Essa nova poética progressista-sentimental, que tomou o lugar do marxismo delirante do intelectual esquerdo-macho do século passado (relembremos a histeria de Glauber ou a cantilena retórica de Darcy), retoma o enquadramento sociológico do velho naturalismo ligando-o ao que de mais contemporâneo tem circulado em termos de produção de imagem. Para se ter uma amostra dessa genealogia improvisada, basta recorrer aos filmes premiados do cinema iraniano, tailandês e coreano, e compará-los aos filmes realizados recentemente no Brasil.

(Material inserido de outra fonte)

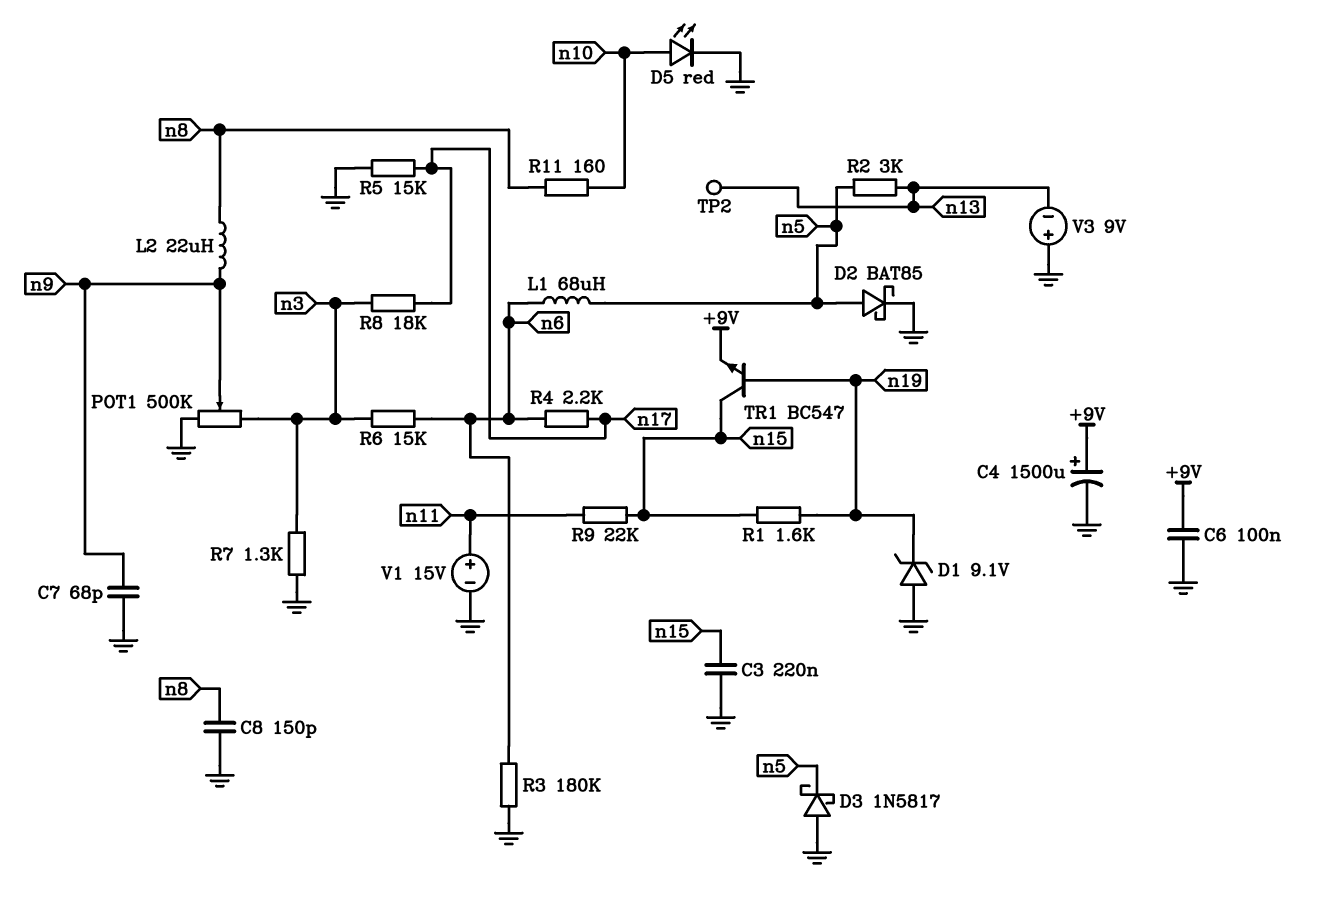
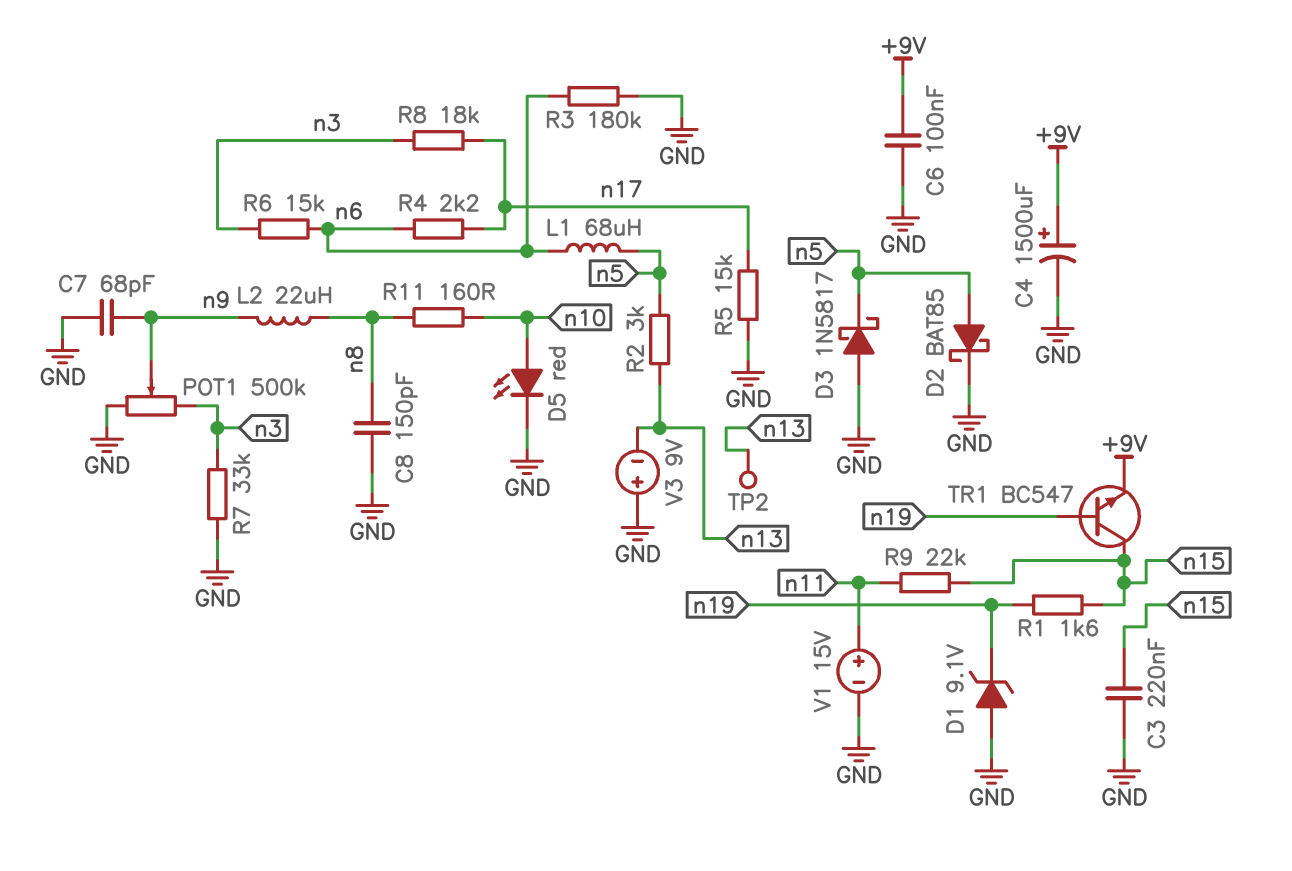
R7: 1.3k (GND, n3) -> 33k (GND, n3)

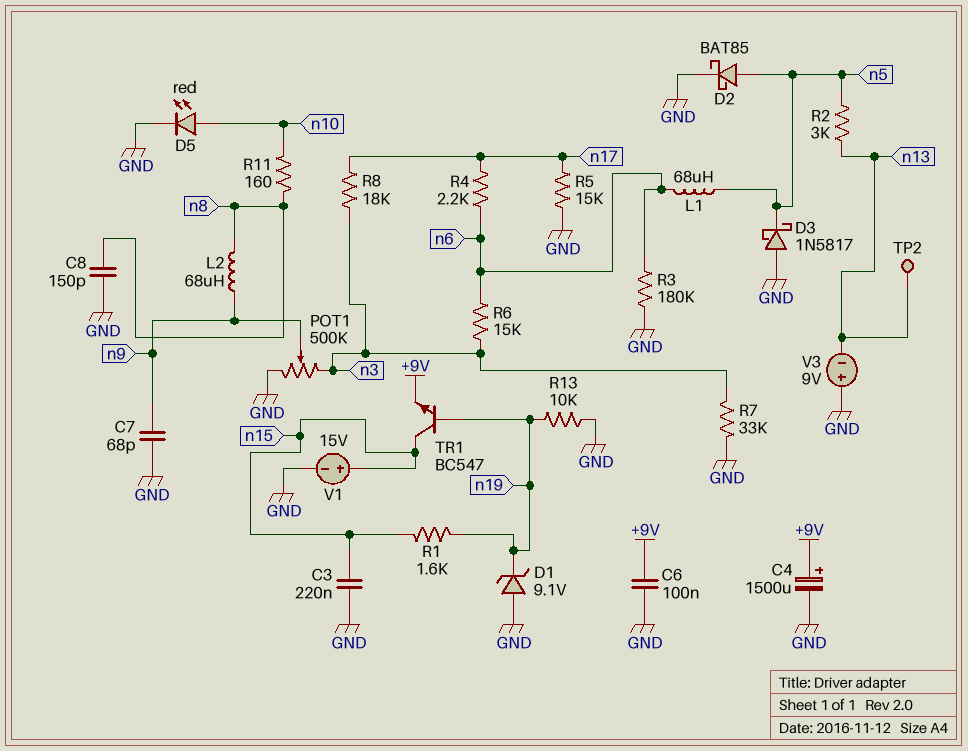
L2: 22uH (n8, n9) -> 68uH (n8, n9)
R9: 22k (n11, n15) -> none
R13: none -> 10k (GND, n19)
V1: 15V (plus n11, minus GND) -> 15V (plus n15, minus GND)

Descobre-se então que o cenário é sintomático. Numa entrevista de quatro anos atrás, Kleber Mendonça Filho identificou a produção de um filme com o ato de “levantar a mão para participar num debate”. Essa é a mesma tônica de uma entrevista com outro pernambucano, Marcelo Pedroso. O ex-jornalista passa boa parte do tempo justificando-se frente à militância por ter feito um filme em que frequenta a PM de Pernambuco. As perguntas do entrevistador, fazendo jus ao espírito do tempo, também não o deixam escapar.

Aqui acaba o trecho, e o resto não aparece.